"African ‘blues’ artist coming to Troy"

Date published: 03/18/2010
Publication: Troy Record

By Don Wilcock

Bassekou KouyateTwo days before he plays Carnegie Hall and a week after doing several
dates with renowned banjo player Bela Fleck’s Africa Project, African
artist Bassekou Kouyate and his band Ngoni Ba will play Troy’s
Sanctuary for Independent Media next Wednesday, March 24.

Bassekou plays an ngoni, a small stringed instrument that is an
ancestor of the banjo. The ngoni was the instrument of choice for the
griots (teachers) of Malli since ancient times and was threatened with
extinction until Bassekou stood up, put a strap on it and began
playing it with the same abandon as an American rocker.

His innovative updating of this instrument can be heard on his Speak
Fula CD just released by SubPop, the label that introduced Nirvana,
Soundgarden and Mudhoney to the world.

Bassekou is a world music darling who has jammed with Bono from U2,
Bonnie Raitt and Taj Mahal. This unusual date at the intimate
Sanctuary in Troy is part of a 47-date North American tour running
through April.

The following question and answer session was done by e-mail and
translated by Violet Diallo.

Q. If Africans had come to the United States as free people, do you
think African- American blues today would sound more like your music?
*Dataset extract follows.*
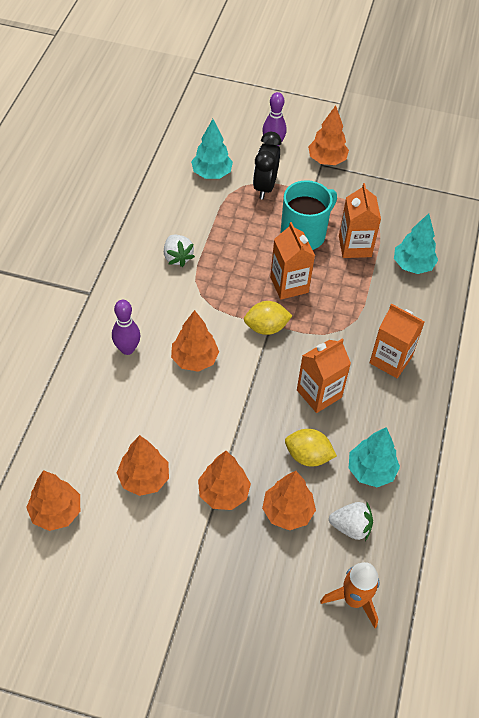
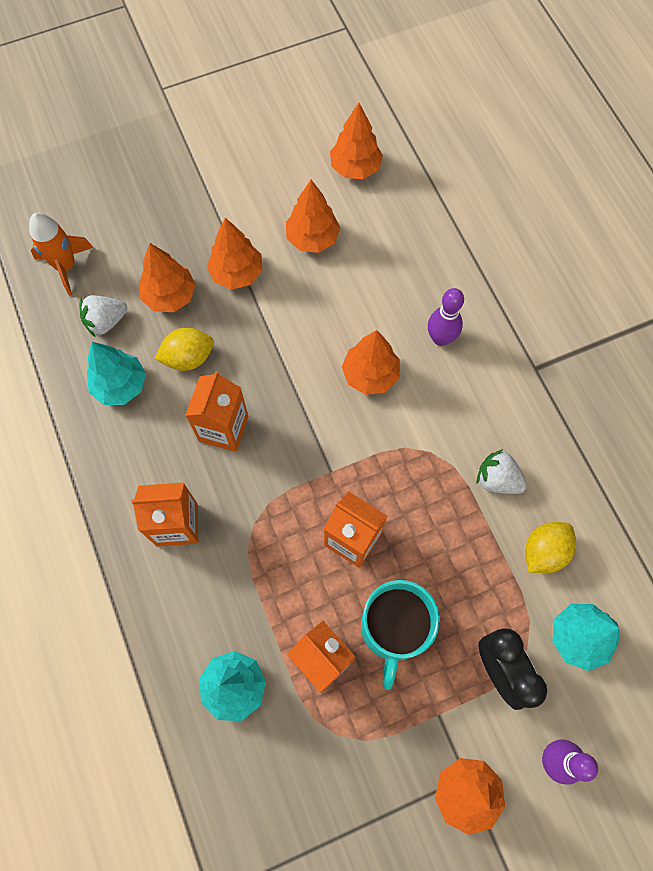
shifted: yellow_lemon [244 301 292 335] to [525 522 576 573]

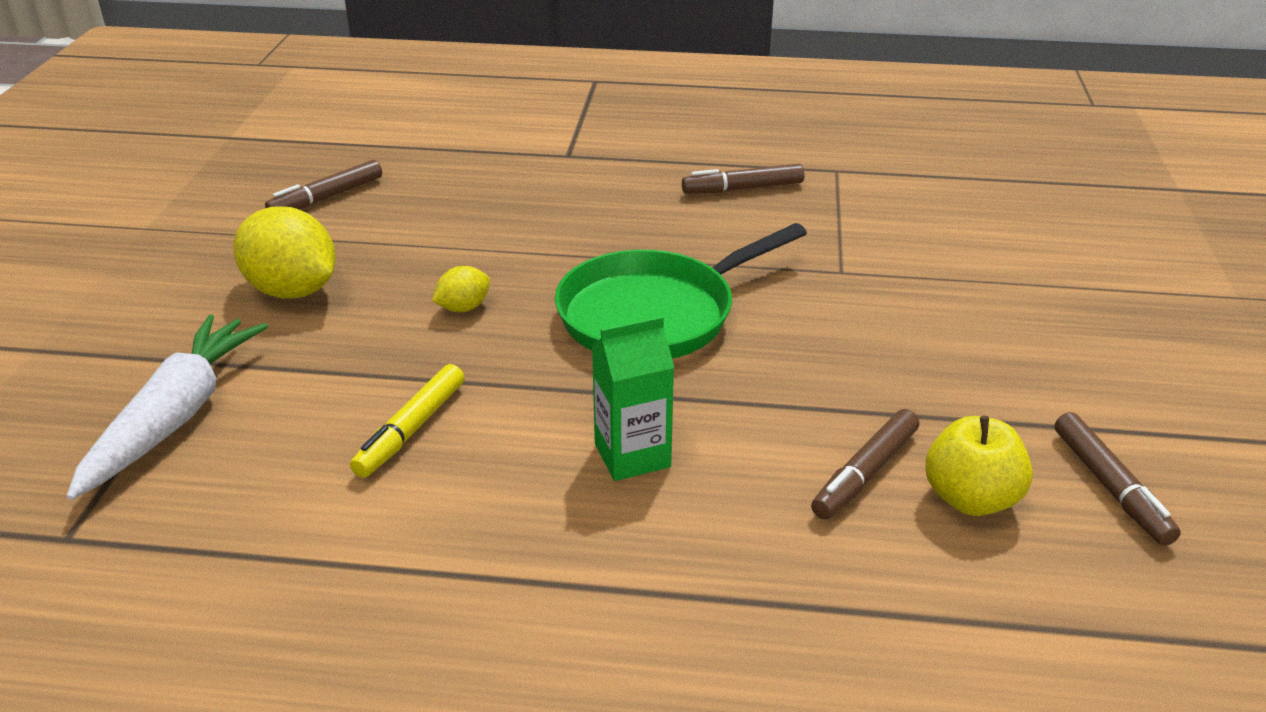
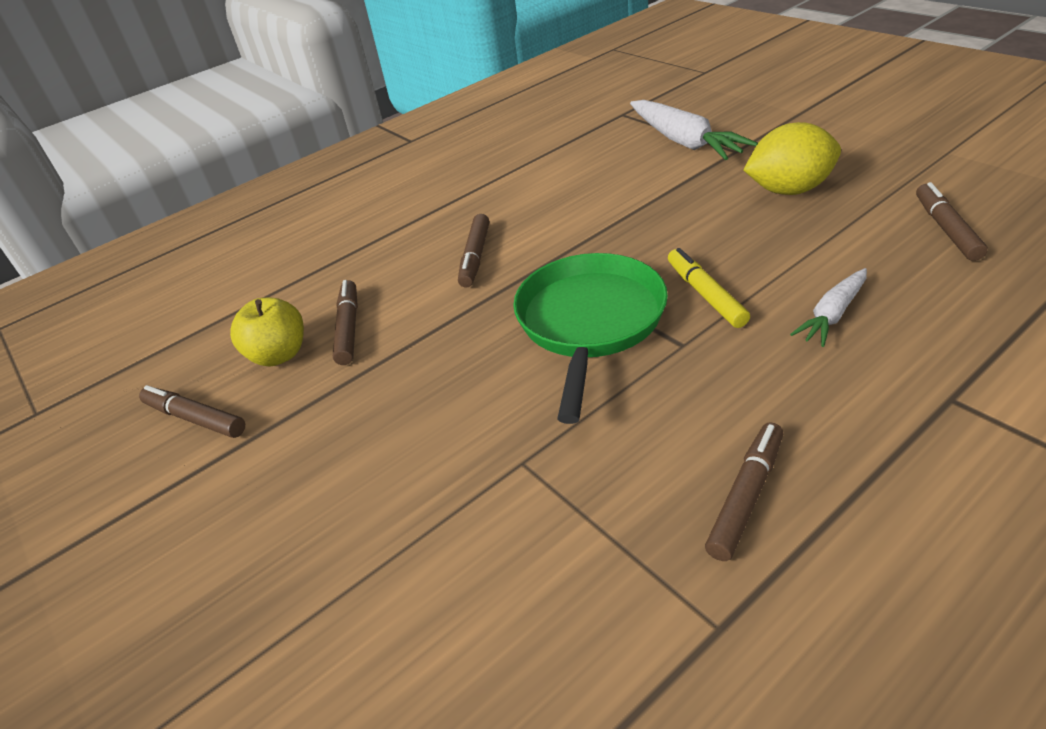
gone: yellow_lemon [432 266 490 312]
new: white_carrot [790 268 867 347]
shifted: yellow_marker [350 364 464 478] to [668 248 750 328]
swapped: green_carton [592 316 674 481] to brown_marker [458 214 489 288]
“Actually, I think African-American blues today sounds exactly like
our music from Segu. Maybe if the original Malians who came to the
United States had been free, they would have come to find us in Africa
much earlier, but all that sounds like a film. We just don’t know!”

Q. What was your motivation to modernize your playing of the ngoni —
to reach a broader audience, to satisfy your creative muse, to save
the ngoni from becoming an archival music, or all of the above?

“That’s right, all of these reasons, but basically to show how alive
the ngoni is and how it communicates with people.”

Q. Were you shocked at how easy it was for you to jam with Taj Mahal
even though you’d never heard blues before?

“I wasn’t shocked because what I heard Taj play was my own Bamana
music: I think he was the one that was shocked once he realized I had
never been exposed to the blues before and was the living proof of the
real roots of the blues in Africa, and in Mali.”

Q. What was the crowd reaction the first time you put a strap on your
ngoni and stepped to the front of the stage? Did it take a while for
fans in your country to accept your new style?

“It was a sensation, but a small sensation because it was just one
venue (the Buffet Hotel de la Gare in Bamako with a maximum of 100
people present). But apart from making musical sense, it gave people
something to talk about – a bit of gossip. And that’s what we all love
in Mali.”

Q. Did you get the idea for your double picking technique from artists
like Merle Travis? Have you listened to blues slide players like
Elmore James and Son House for inspiration?

“I was old enough when I started to play in public to be really
well-grounded in Bamana music, and although I can play with artists
from other styles, I get enough ideas for myself without needing to
pick other people’s ideas. That way I can just sit and enjoy listening
to all these great American blues players.”

Q. How important do you think the basically oral tradition of the
“griot” was in preserving the thread of African culture in the
oppressive environment of slavery in the United Sates that prevented
slaves from communicating in groups, prevented them from learning to
read, prevented them from having instruments?

“It’s not just the griots who have a hold on oral tradition in Africa:
one of the jobs of all grandmothers, for instance, is to tell her
grandchildren stories, the same stories she heard from her own
grandmother. So it seems quite normal to me that the Africans who were
brought to the United States from all over the continent put together
the traditions they had grown up with.

“Just as the Ghanaian folk stories survived in America, there must
have been groups of griots from the Mande area who managed to stay
together and taught other young African Americans how to use their
musical style as the perfect way to express their feelings about the
terrible situation they were living in.”